Vor dem Kölner Landgericht sagten am Dienstag Zeugen gegen Mustafa J. aus. (Symbolbild)

Vor dem Landgericht Köln erzählt eine Mutter, wie sie versuchte, ihre Tochter vor deren laut Anklage extrem gewalttätigen Freund zu retten. 

Im Prozess gegen Mustafa J. (alle Namen geändert) hat am Dienstag Selin C., die Mutter der Nebenklägerin, vor dem Landgericht Köln ausgesagt. Wie berichtet, ist der Leverkusener Mustafa J. angeklagt wegen rund 30 Straftaten, darunter Vergewaltigung, sexuelle Nötigung, Misshandlung, Körperverletzung. Die sichtlich aufgebrachte Mutter beschrieb kräftezehrende Monate, in denen sie versuchte, ihre Tochter Nadine L. aus den Fängen des Angeklagten zu retten.

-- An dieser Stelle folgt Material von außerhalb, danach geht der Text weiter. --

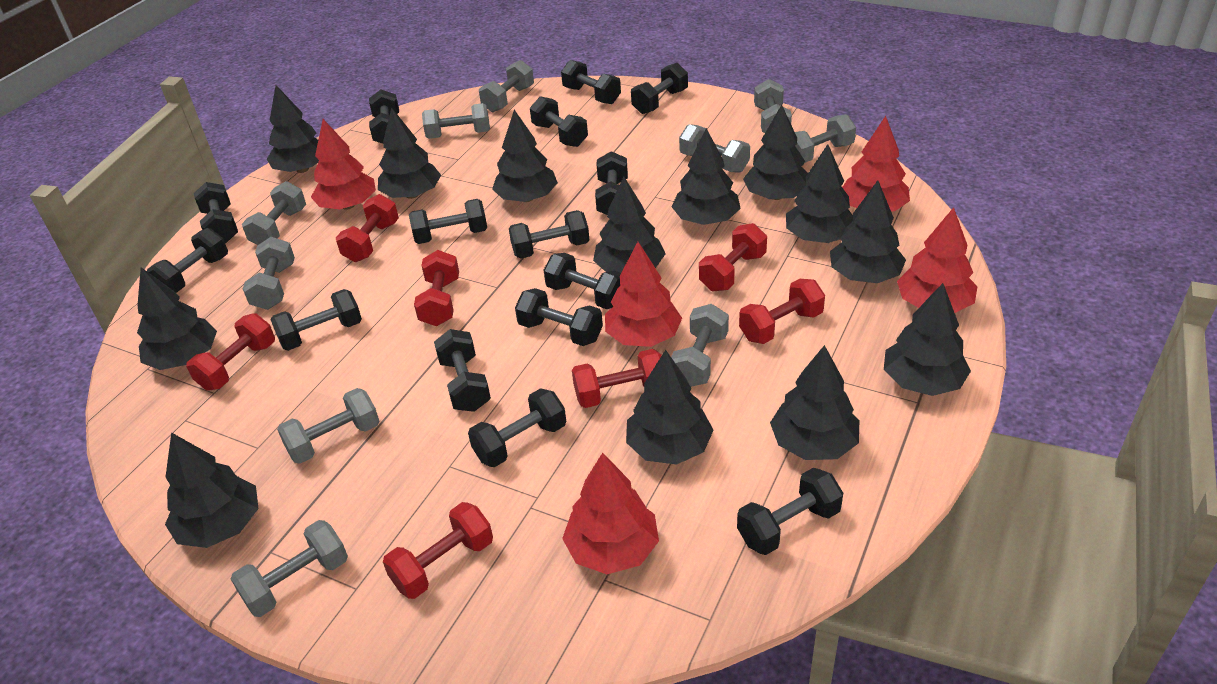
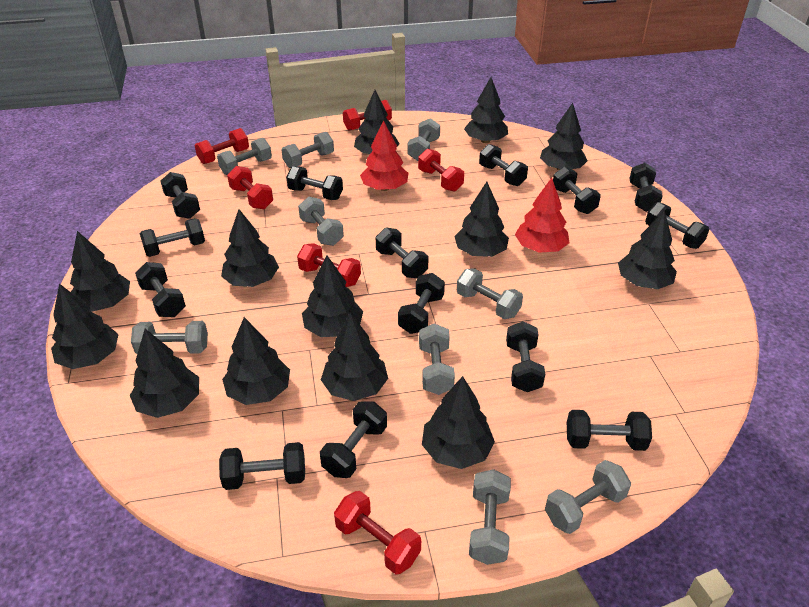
black dumbbell: 15 -> 14
grey dumbbell: 10 -> 9
red dumbbell: 7 -> 6
red tree: 5 -> 2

Nadine L. haute mit 16 von zu Hause ab und zog kurze Zeit später mit Mustafa J. zusammen. Danach hatte sie nur spärlichen Kontakt zu ihrer Mutter. Als die Teenagerin ihre Mutter in Mülheim an der Ruhr endlich besuchte, zückte sie ihre Handykamera und filmte kommentarlos die gesamte Wohnung der Mutter, wohl um das Material ihrem Freund zu zeigen. Selin C. wusste bis dato nichts von einem Freund ihrer Tochter. Auf einem Briefumschlag in der Handtasche ihrer Tochter fand sie Namen und Wohnadresse des Angeklagten.

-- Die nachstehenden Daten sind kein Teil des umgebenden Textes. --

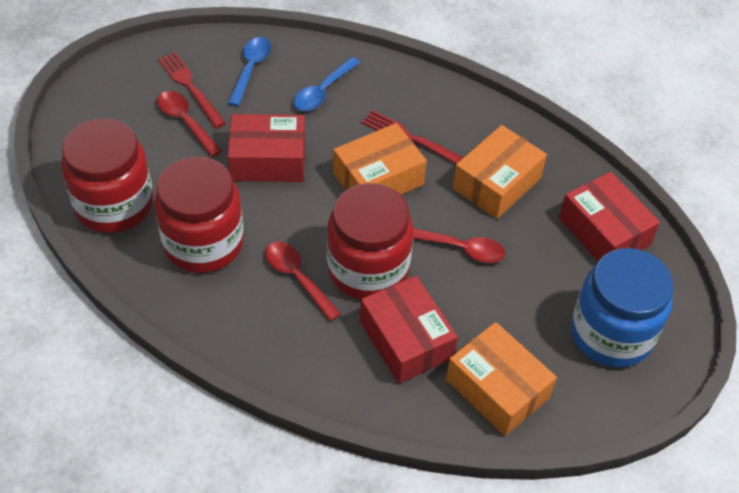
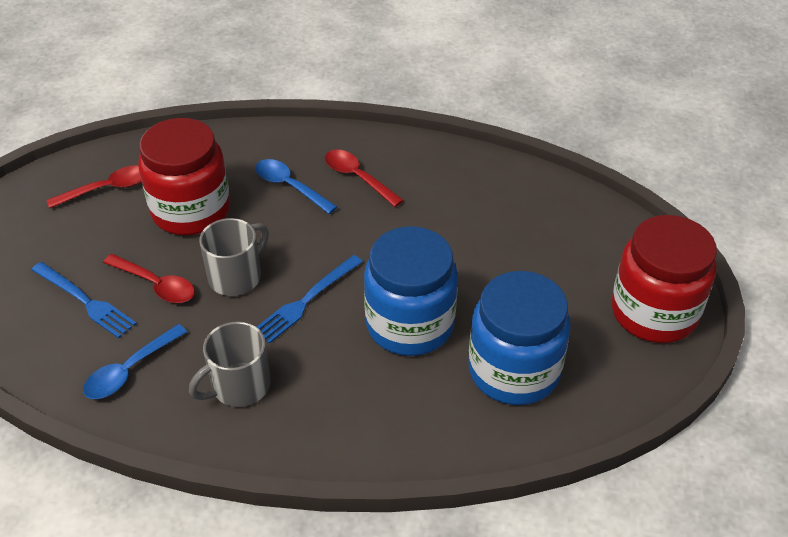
blue fork: 0 -> 2
blue jar: 1 -> 2
grey mug: 0 -> 2
orange box: 3 -> 0
red box: 3 -> 0
red fork: 2 -> 0
red jar: 3 -> 2

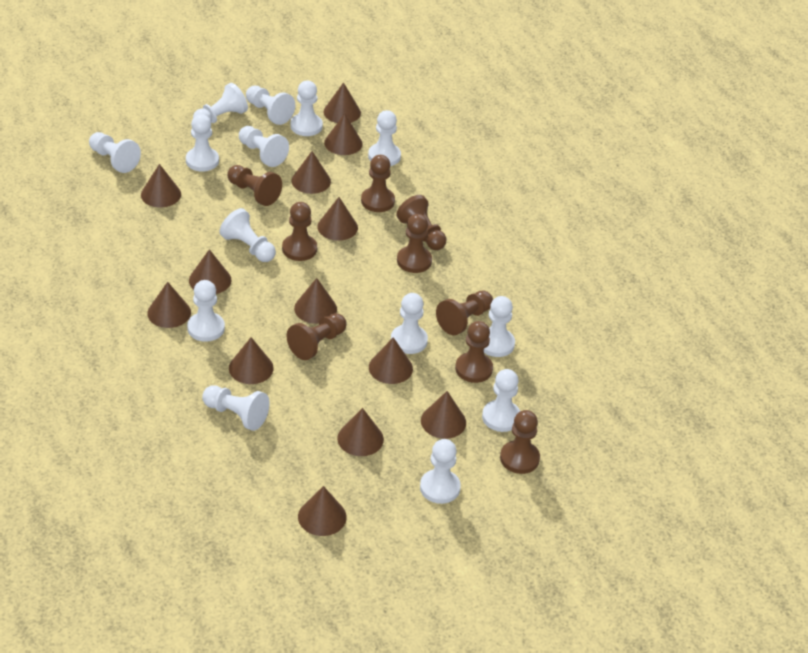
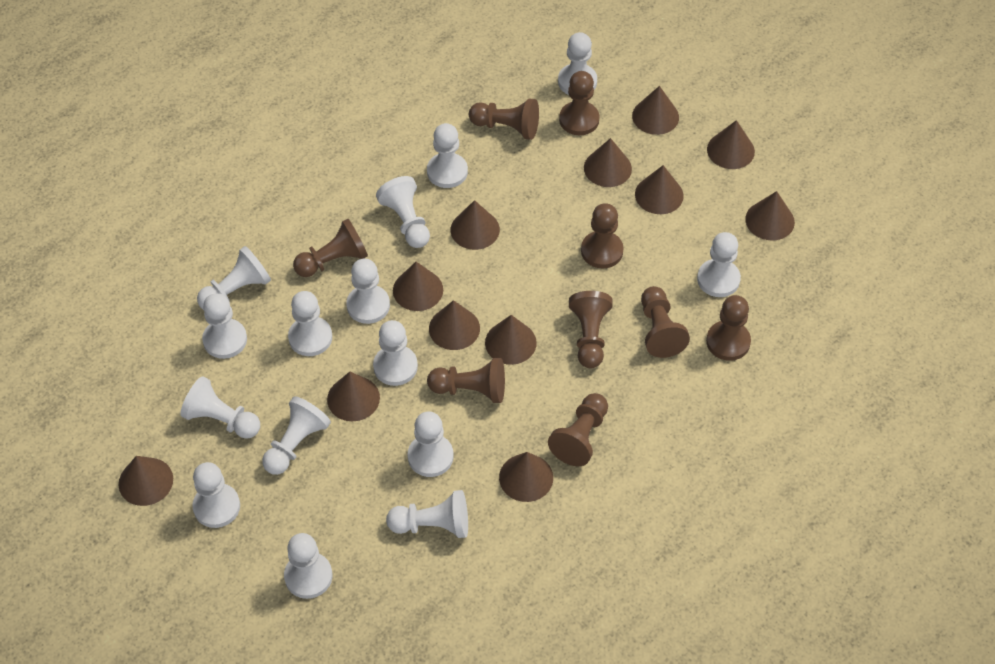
brown cone: 13 -> 12
white pawn: 14 -> 15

Mutter: „Meine Hände waren gebunden“

Selin C. suchte dessen Wohnung im März 2015 auf. An der Tür begrüßte sie ein höflicher junger Mann: Mustafa J. „Er war nett zu mir, muss ich sagen. Aber das war alles gespielt“, sagte Selin C. im Zeugenstand aus. Denn wie sie erst später herausfinden sollte, befand sich ihre verletzte Tochter zu dem Zeitpunkt in der Wohnung. Mustafa J. erzählte der Mutter jedoch, die Tochter sei nicht hier, sondern bei einer Freundin. Dort angekommen, stellte Selin C. fest, dass ihre Tochter nicht da war.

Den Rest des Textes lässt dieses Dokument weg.